Она сама не понимала.

Не понимала, почему у нее такие проблемы в общении с молодыми людьми.

Все ее романы строились по одному сценарию. Она ощущала себя влюбленной, покуда юноша был далек и молчалив. Но стоило ему подойти поближе, и она тут же начинала сомневаться в своих чувствах. Самое ужасное начиналось, когда он изрекал роковое: «Я люблю тебя». Ей внезапно становилось дурно… В буквальном смысле. Приходилось пулей лететь в уборную. Сидя на стульчаке, тупо разглядывая свои приспущенные джинсы, она рыдала, терзая себя вопросами и подозрениями.

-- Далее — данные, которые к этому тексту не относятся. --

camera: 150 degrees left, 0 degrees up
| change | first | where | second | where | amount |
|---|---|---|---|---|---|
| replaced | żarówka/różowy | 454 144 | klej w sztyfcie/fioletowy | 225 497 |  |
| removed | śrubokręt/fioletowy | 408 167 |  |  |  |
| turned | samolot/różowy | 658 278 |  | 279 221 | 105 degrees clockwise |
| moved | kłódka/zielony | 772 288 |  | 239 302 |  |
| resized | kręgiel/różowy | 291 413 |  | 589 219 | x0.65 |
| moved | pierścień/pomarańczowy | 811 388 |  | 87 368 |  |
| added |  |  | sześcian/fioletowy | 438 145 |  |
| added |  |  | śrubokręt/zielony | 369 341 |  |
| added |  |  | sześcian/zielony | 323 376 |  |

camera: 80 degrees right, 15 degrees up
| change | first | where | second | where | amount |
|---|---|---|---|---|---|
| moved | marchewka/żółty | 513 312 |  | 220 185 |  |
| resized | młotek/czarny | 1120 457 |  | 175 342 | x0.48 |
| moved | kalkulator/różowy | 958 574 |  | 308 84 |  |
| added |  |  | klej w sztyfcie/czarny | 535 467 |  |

Откуда в ней столько злости?

Разве она не хочет быть любимой? Не стремится к этому изо всех сил? Вечерами, лежа в постели, она грезила о муже и детях, о домике с соломенной крышей и совместном поедании кукурузных хлопьев поутру. «Ты же мечтаешь о семейной жизни, — заклинала она саму себя, — так сделай над собой усилие. Возьми себя в руки. Признание в любви — отнюдь не оскорбление. Нет ничего обидного в том, что человек готов всю свою жизнь положить к твоим ногам… Ты для него — свет в окошке. Так радуйся своему счастью!»

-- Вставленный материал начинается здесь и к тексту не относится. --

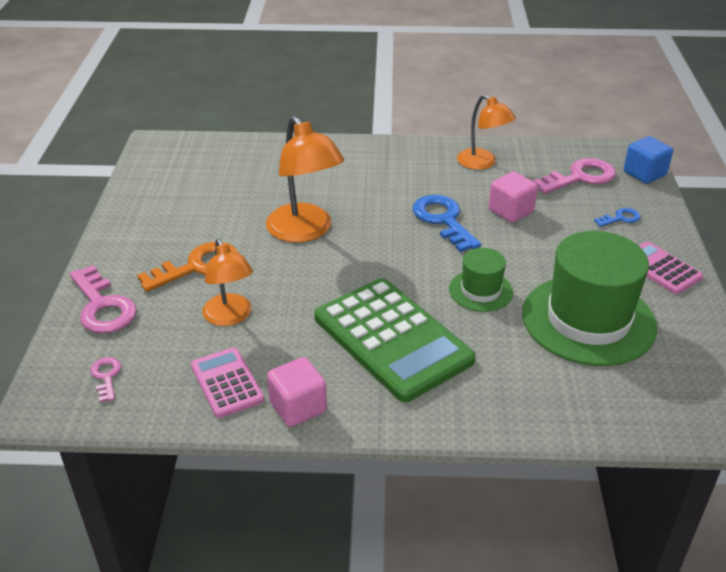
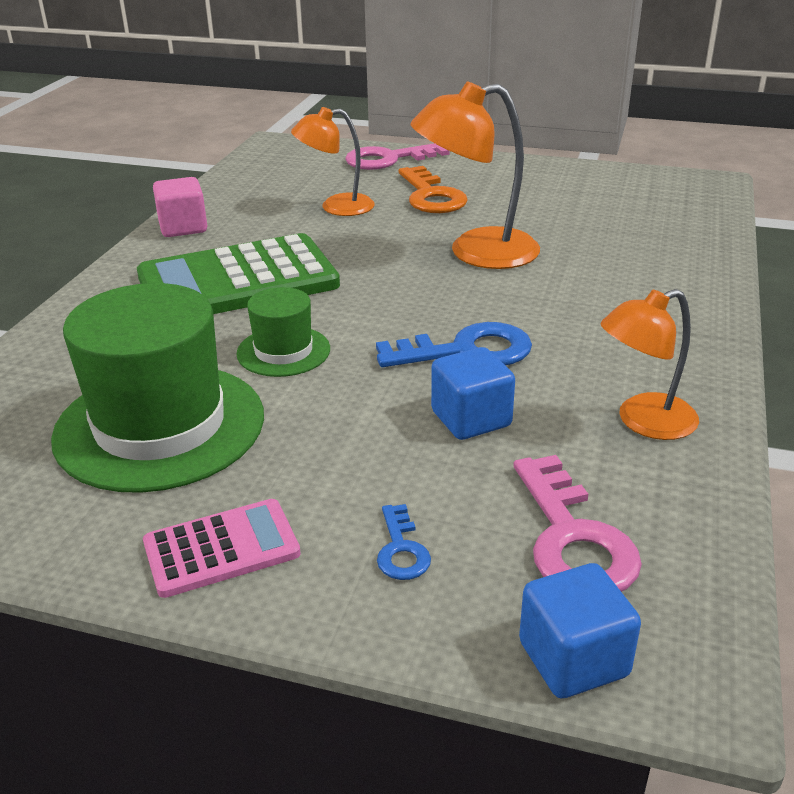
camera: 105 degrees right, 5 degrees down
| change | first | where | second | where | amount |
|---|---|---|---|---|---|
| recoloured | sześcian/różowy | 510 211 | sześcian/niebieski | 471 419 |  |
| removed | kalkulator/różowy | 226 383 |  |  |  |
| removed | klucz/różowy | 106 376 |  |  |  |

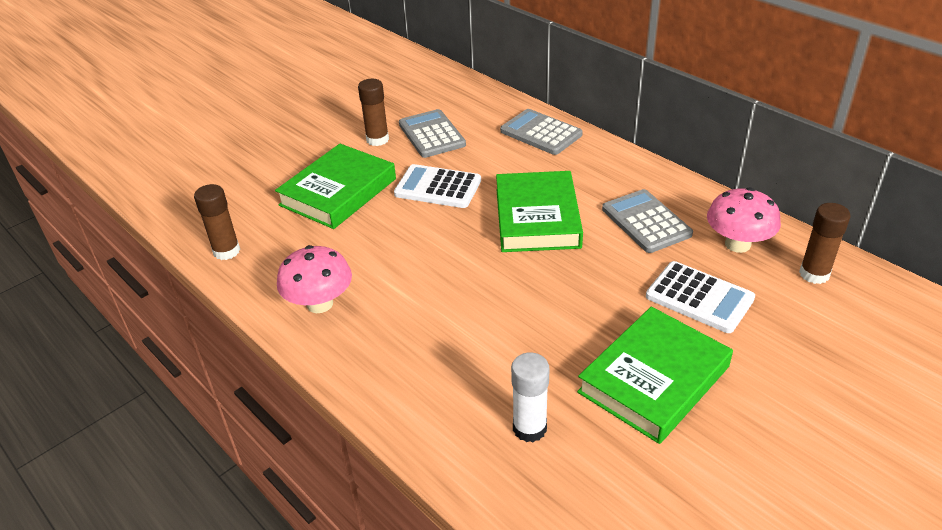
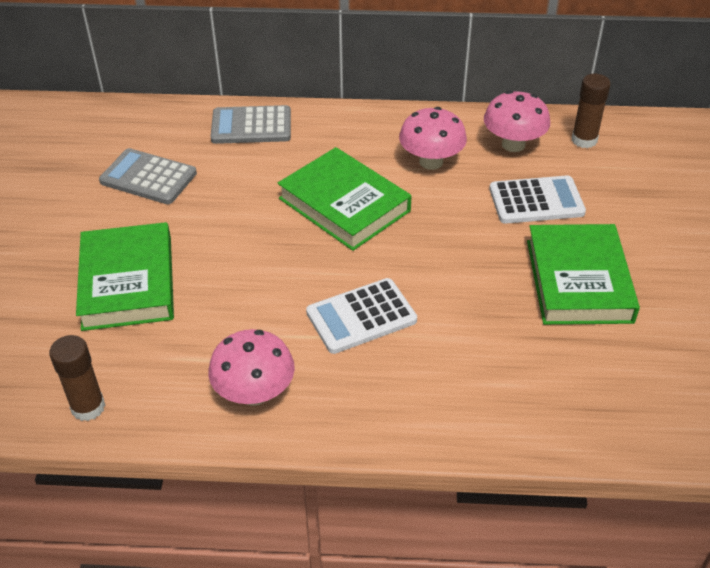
camera: 45 degrees left, 5 degrees up
| change | first | where | second | where | amount |
|---|---|---|---|---|---|
| removed | klej w sztyfcie/brązowy | 377 139 |  |  |  |
| moved | kalkulator/biały | 438 187 |  | 361 316 |  |
| replaced | kalkulator/szary | 646 222 | grzyb/różowy | 431 162 |  |
| removed | klej w sztyfcie/biały | 529 428 |  |  |  |

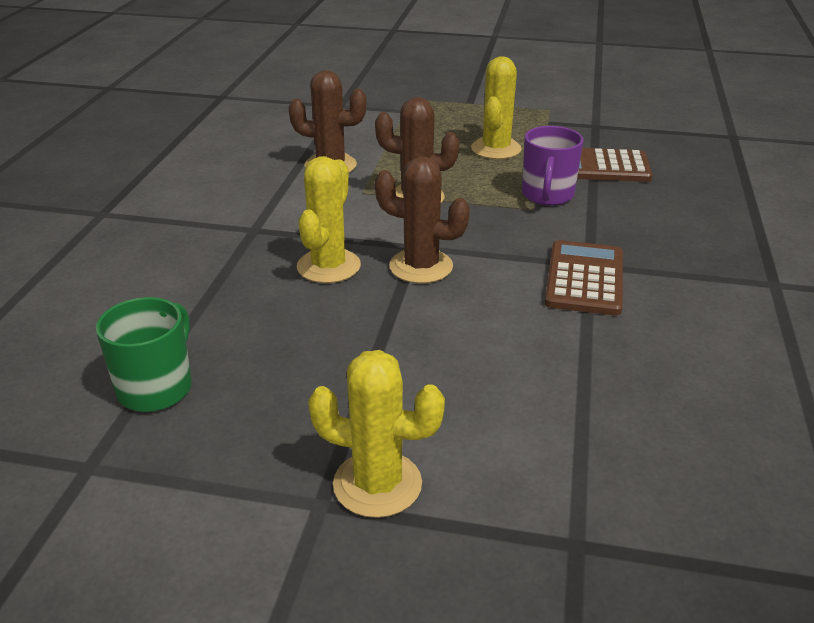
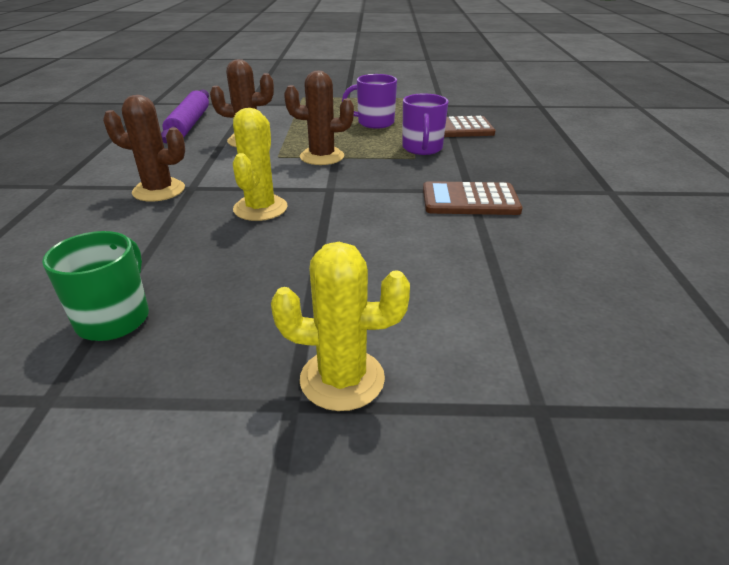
camera: 10 degrees left, 0 degrees up
| change | first | where | second | where | amount |
|---|---|---|---|---|---|
| replaced | kaktus/żółty | 496 149 | kubek/fioletowy | 374 123 |  |
| moved | kaktus/brązowy | 421 266 |  | 159 190 |  |
| turned | kalkulator/brązowy | 584 279 |  | 470 200 | 90 degrees counterclockwise |
| added |  |  | wałek do ciasta/fioletowy | 189 124 |  |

Иногда ей удавалось себя убедить.

Она держалась день, неделю. Стиснув зубы, наблюдала, как он носится со своей любовью, строит планы на будущее, их общее будущее, умиляется при виде детей, решает, на каком этаже они будут жить, выбирает скатерть для кухонного стола, идеальный район, модель телевизора. Она терпела, не позволяла себе сорваться. Приказывала своему телу слушаться. Разрешала себя целовать, в минуты близости говорила и делала все, что положено, но ничего не чувствовала. Ничего. Желая добавить блюду остроты, она внушала себе, что он ее разлюбил, что он лжет, а на самом деле собирается бросить ее, избить, сбагрить первому встречному. Эти фантазии ненадолго вырывали ее из тисков повседневности, превращая любовника в загадочного незнакомца, и кровь в жилах начинала бурлить с новой силой…

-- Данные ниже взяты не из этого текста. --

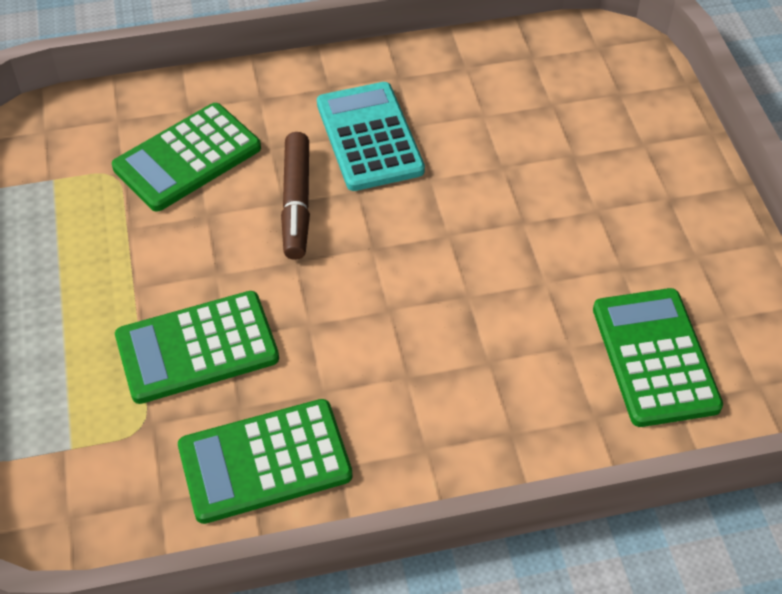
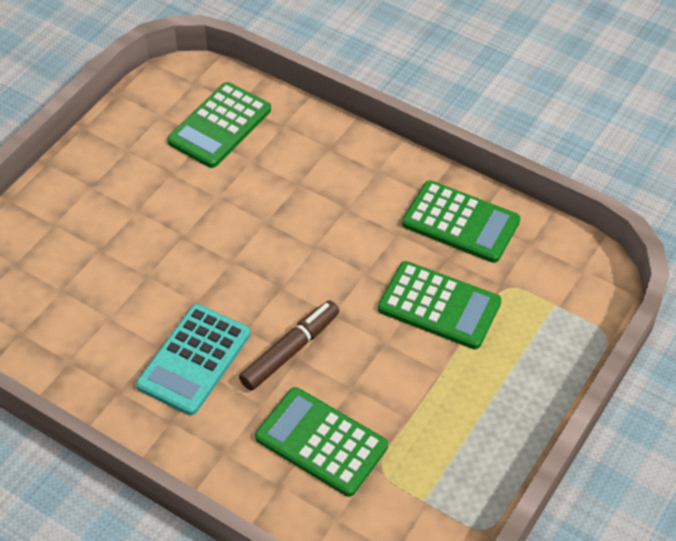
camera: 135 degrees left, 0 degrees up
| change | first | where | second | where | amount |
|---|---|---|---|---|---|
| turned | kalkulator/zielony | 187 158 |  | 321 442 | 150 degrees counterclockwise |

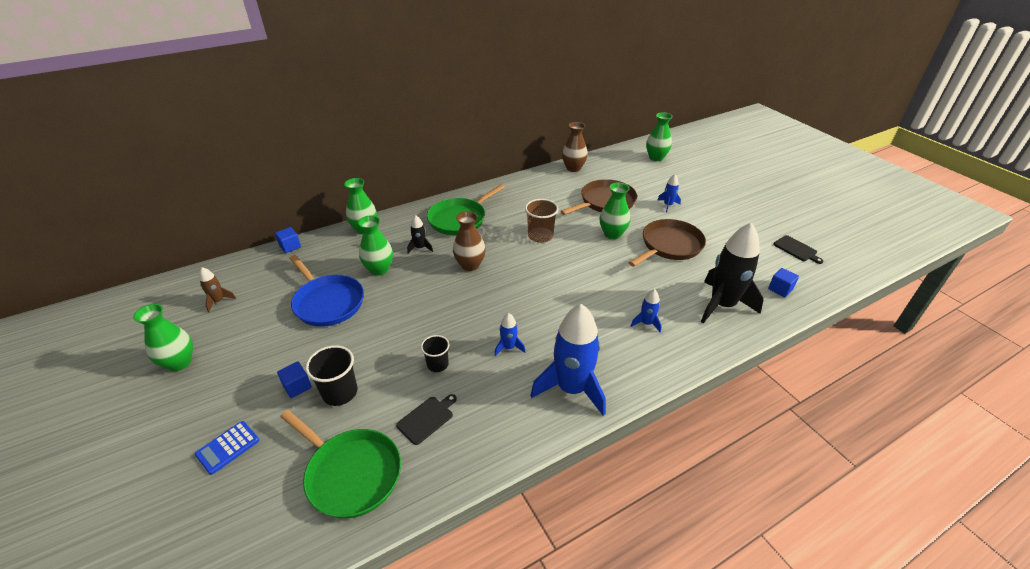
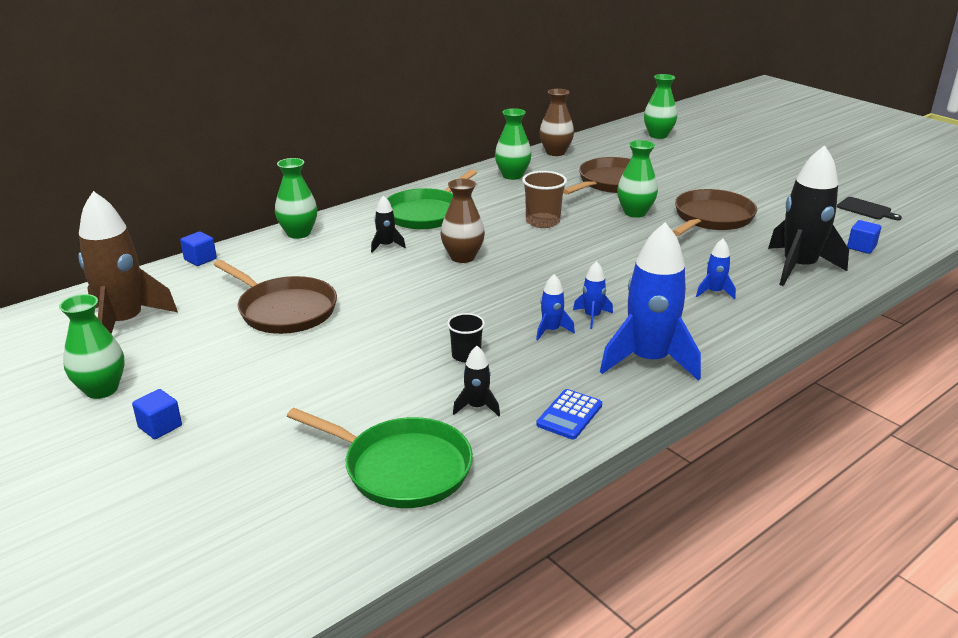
camera: 10 degrees left, 10 degrees down
| change | first | where | second | where | amount |
|---|---|---|---|---|---|
| moved | rakieta/niebieski | 668 205 |  | 592 317 |  |
| moved | wazon/zielony | 379 269 |  | 512 175 |  |
| recoloured | patelnia/niebieski | 328 302 | patelnia/brązowy | 284 310 |  |
| resized | rakieta/brązowy | 218 301 |  | 125 323 | x2.23 |
| removed | szklanka/czarny | 340 392 |  |  |  |
| moved | sześcian/niebieski | 297 386 |  | 160 426 |  |
| replaced | deska do krojenia/czarny | 427 418 | rakieta/czarny | 477 407 |  |
| moved | kalkulator/niebieski | 228 447 |  | 569 415 |  |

Но очень скоро все возвращалось на круги своя. Он слишком нежно на нее смотрел… Слишком много говорил. Она не сдавалась. Обещала себе, что дальше будет проще, главное — пережить эту тяжелую минуту… И она снова будет трепетно принимать его ласки. А идиотские проекты совместного проживания не будут ее бесить и смешить.

Она терпела.

А потом неожиданно уходила. Говорила что-то невразумительное и исчезала. Избавлялась от него под случайным предлогом. Раз и навсегда. И прыгала от радости. Невыносимая тяжесть сваливалась с плеч.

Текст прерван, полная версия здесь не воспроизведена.